Mołdawia znalazła się w pułapce geopolitycznej. Z jednej strony jako była republika radziecka (z mniejszością rosyjskojęzyczną) jest przez Rosję traktowana jak przysłowiowa kurica (kurica nie ptica… Mołdawia nie zagranica), a z drugiej wielu jej mieszkańców orientuje się na Unię Europejską. Sytuację komplikuje Naddniestrze, które jest ziemią niczyją, królestwem przemytu, przestępczości i szarej strefy. Oraz potężnym destabilizatorem. I jeśli w Mołdawii także miałby się zacząć konflikt zbrojny, to wyjdzie on właśnie z terenu Naddniestrza. Jakby tego było mało, stosunku z sąsiadami – zwłaszcza z Rumunią i Ukrainą - nie są najłatwiejsze.
Pomimo to Kiszyniów konsekwentnie chce zmierzać w stronę Europy. Nie bez przeszkód - Rosja nikogo łatwo nie wypuszcza ze swojej strefy wpływów. I Mołdawia się o tym już kilka razy przekonała. Moskwa zastosowała bowiem szantaż ekonomiczny: nałożyła embargo na mołdawskie wino i tytoń (czyli dwa najlepiej sprzedające się na rynku rosyjskim towary eksportowe). Oprócz tego podniosła ceny energii. To wystarczyło, by Mołdawia znalazła się w dużych opałach finansowych. Miało to zmusić obywateli do zagłosowania przeciwko partiom proeuropejskim.

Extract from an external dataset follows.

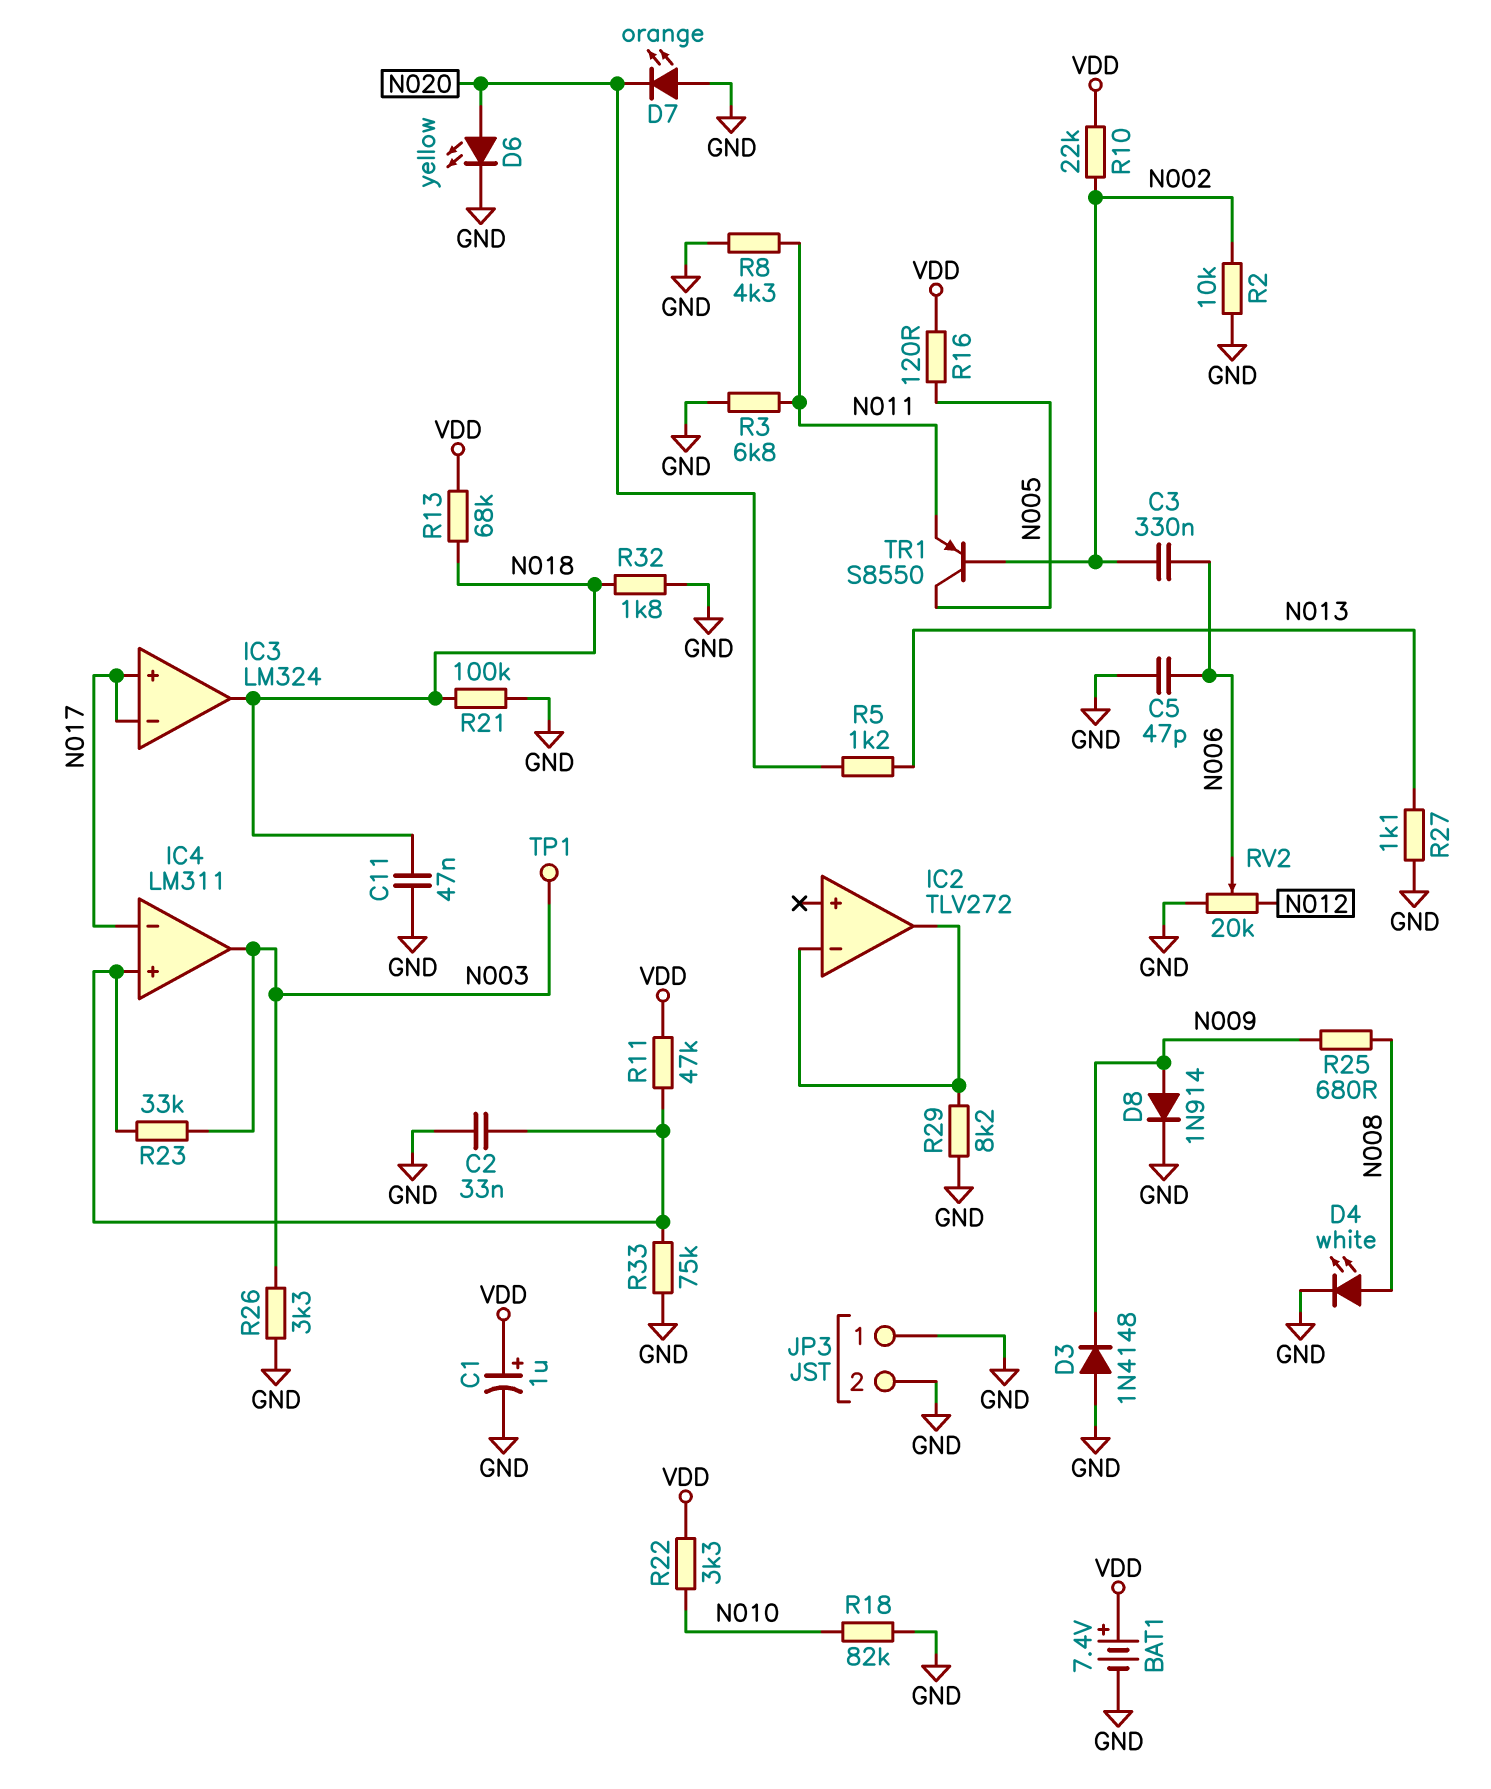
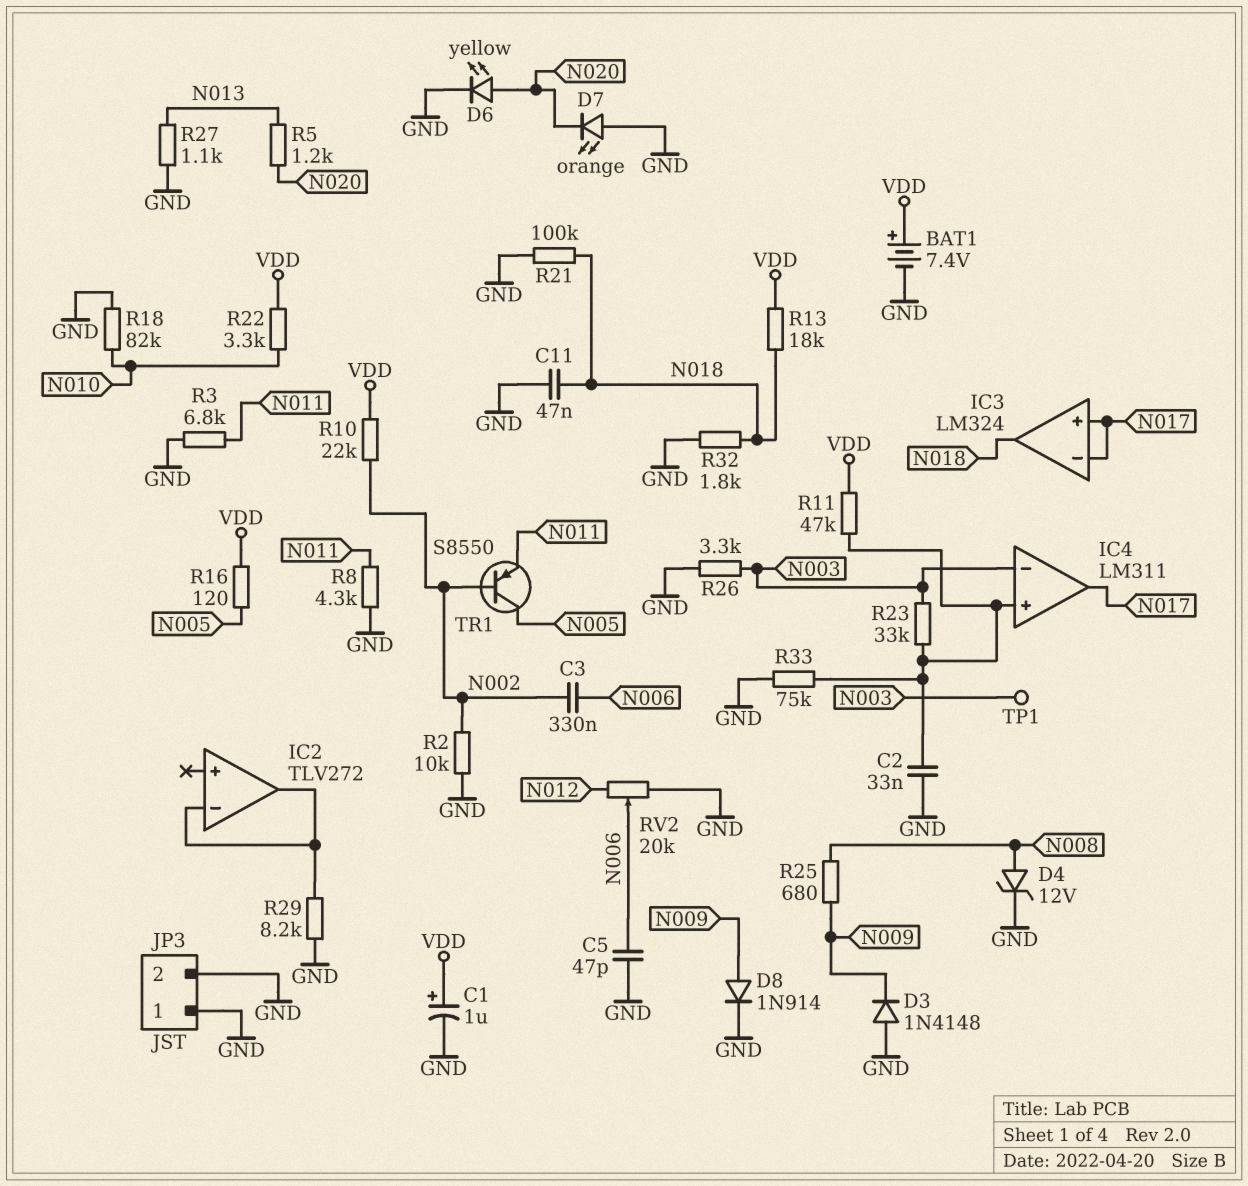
D4: LED white (A N008, K GND) -> zener 12V (A N008, K GND)
IC4 pin in-: N017 -> N003
IC4 pin out: N003 -> N017
R13: 68k (N018, VDD) -> 18k (N018, VDD)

Tak się jednak nie stało. W niedzielnych wyborach koalicja proeuropejska pod wodzą obecnego premiera Iurie Leanca zwyciężyła. I są duże szanse na to, że ponownie uda się jej stworzyć rząd. Taki wynik bardzo ucieszył Brukselę – zadowolenie wyrażali przedstawiciele Parlamentu Europejskiego i Komisji Europejskiej. Znacznie mniej entuzjastycznie - co zrozumiałe - przywitała wyniki wyborów Rosja. Bo to oznaczałoby kontynuację kursu europejskiego.
Można się cieszyć, ale… Po pierwsze liczyć się trzeba z tym, że Moskwa nie zaniecha prób destabilizacji republiki. A to oznacza, że wojna ekonomiczna jest więcej niż pewna. Ale jest też druga strona medalu. Wsparcie ze strony Unii Europejskiej dla reform i kulawej gospodarki. Niestety, zadowolenie i wyrazy politycznego poparcia nie przekładają się na dużą, realną pomoc krajowi. Trudno liczyć, że Francuzi, Włosi czy Hiszpanie w geście solidarności zaczną teraz kupować i pić mołdawskie wino. A na dobrą sprawę tak się powinno stać, rynek unijny powinien wspomóc gospodarkę mołdawską, kupując jej produkty. Oczywiście, są instrumenty pomocowe oferowane w ramach Partnerstwa Wschodniego. Ale to za mało.
Unia powinna teraz zadać sama sobie pytanie, czy na pewno chce dalszego zbliżania z Mołdawią. Kraj ze swojej strony uczynił bardzo wiele. Podpisanie umowy stowarzyszeniowej zwieńczyło pewien etap. Unia powinna wesprzeć finansowo Kiszyniów. Tym bardziej, że można się spodziewać, iż w ramach zastraszania Rosja będzie mogła już wkrótce zakręcić kurki z gazem. I sama Mołdawia sobie już z tym nie poradzi.